Думаете, так сразу и ушли они? Какое. Женщины покидают дом на пять минут, а сборов занимает на час. Сряжаться удобнее при свете и, не прижаливая керосина, мама запалила лампу. Погладив платье, Рита накалила в печи длинный гвоздь, стали завивать кудерышки над ушами, в комнате запахло паленым волосом. Потом мама взялась причепуриваться перед зеркалом, наводить карандашом бровки, укладывать прическу, красить губы и обильно пудрить скулы, прыскать духами. Она так долго, придирчиво прихорашивалась, вглядываясь в призатененное старенькое зеркальце на комоде, словно бы шла на свиданье с любимым. Ну, казалось бы, зачем наряжаться? Какая нужда наводить красоту? На улице пурга, снег ещё на заулке залепит лицо, слижет все «мазюльки» и краски, темень – глаза выколи, в кинотеатре тускло, зябко, от печи едва тянет кисловатым духом (прижаливают дровец), люди угреваются своим паром, а потому сидят в пальто и шапках, – так кто, христовенькая, увидит твои ухорошки, наглаженную до стрелок батистовую кофточку, деревянные бусы на шее и замысловатую прическу, уложенную на затылке? Стареть не хочется, дорогие мои, увядать преж времен, все чудится, что ежли муж и не явится с войны, то приедет вдруг на вороном коне важливый господин и запозовет к себе в разлюбезные супружницы. Ведь всякое случалось в человеческой истории; нет ничего правдивее русской волшебной сказки.

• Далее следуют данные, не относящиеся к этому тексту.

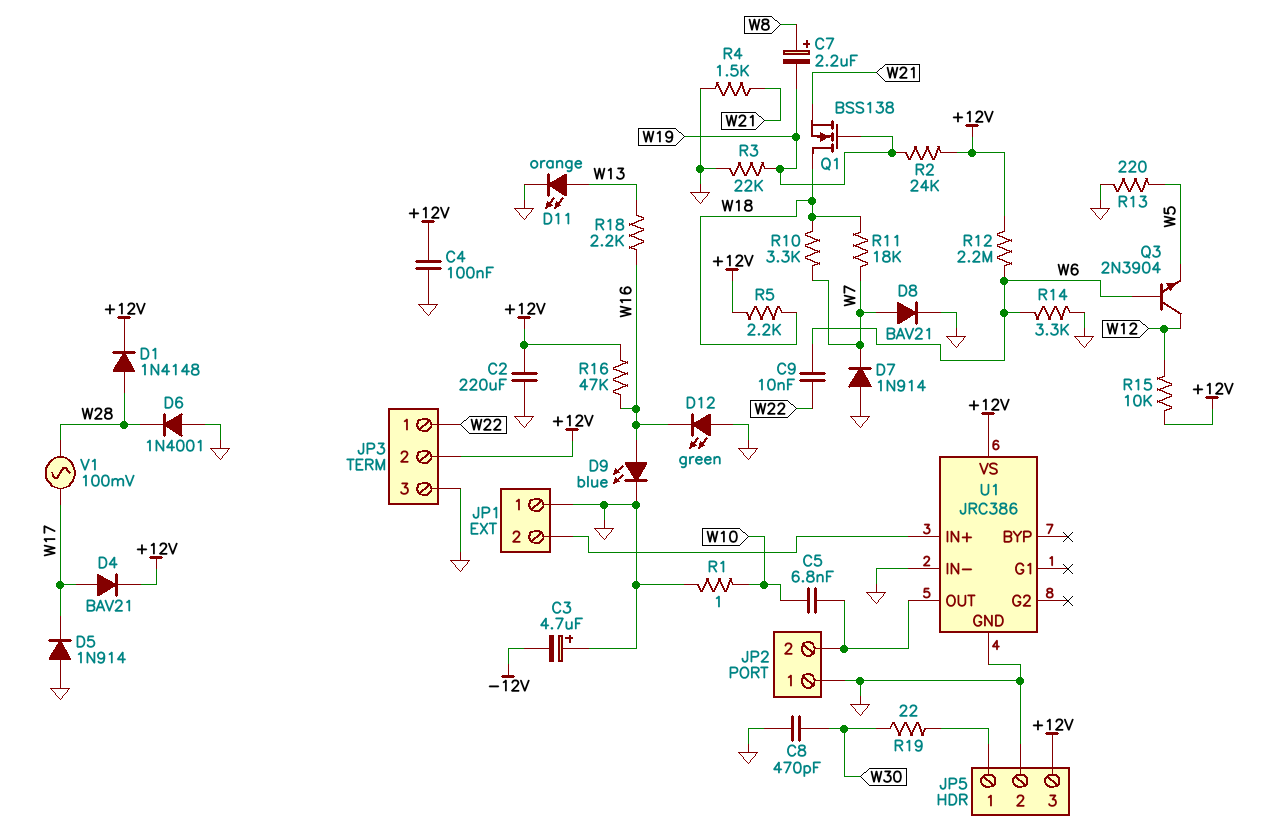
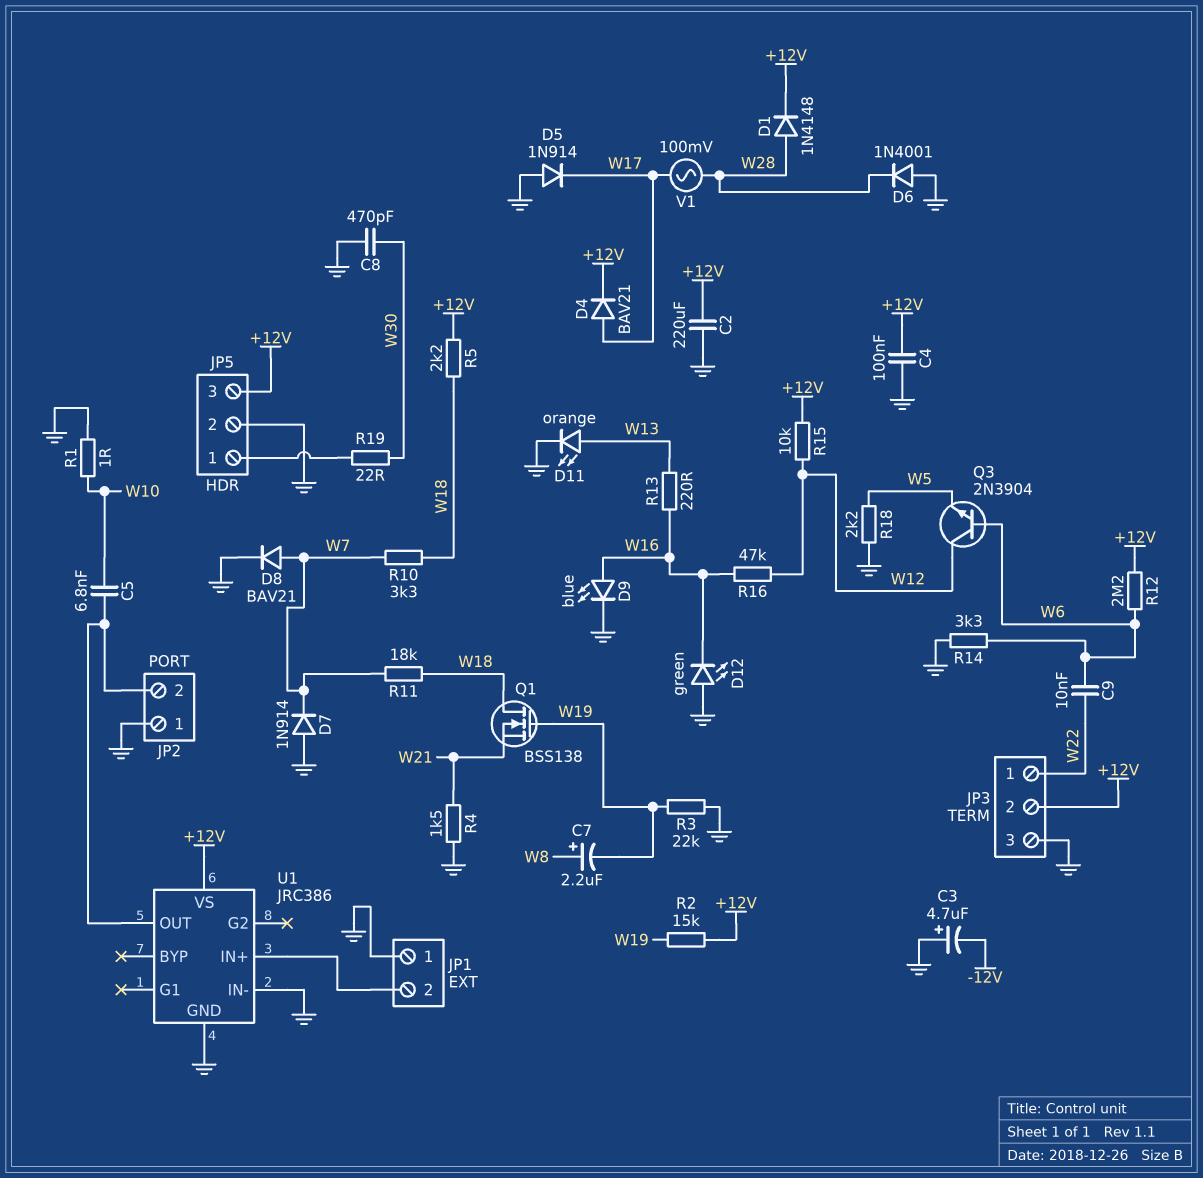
R2: 24k (+12V, W19) -> 15k (+12V, W19)
R13: 220 (GND, W5) -> 220 (W13, W16)
R16: 47k (+12V, W16) -> 47k (W12, W16)
R18: 2.2k (W13, W16) -> 2.2k (GND, W5)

Сквозь сон слышу: вот вернулась мама, запалила лампу, свет ослепительно пробился сквозь веки, как полдневное солнце, но глаза открыть нет сил. Вроде бы уже очнулся, но живу пока за той непрозрачной стеной, где страна чудес, и всё необычно. Чую, как мама подходит, наклоняется надо мною, я напрягаюсь, чтобы не выдать себя, и вдруг слышу мамин необычно нежный, тихий голос, скорее громкий шепот: «Рита, какой у нас Вовка-то красивый. Если подрастет, всех девчонок с ума сведет». (Боже мой, куда в какое далёко она пыталась по-матерински заглянуть и прочитать мою судьбу. Но увы, пришибленный долгим голодом и нищетою, я так и остался недоростком, только мамины слова навсегда запечатались в памяти, как бесценное обещание, как блазнь, как волшебный голос «во сне золотом».)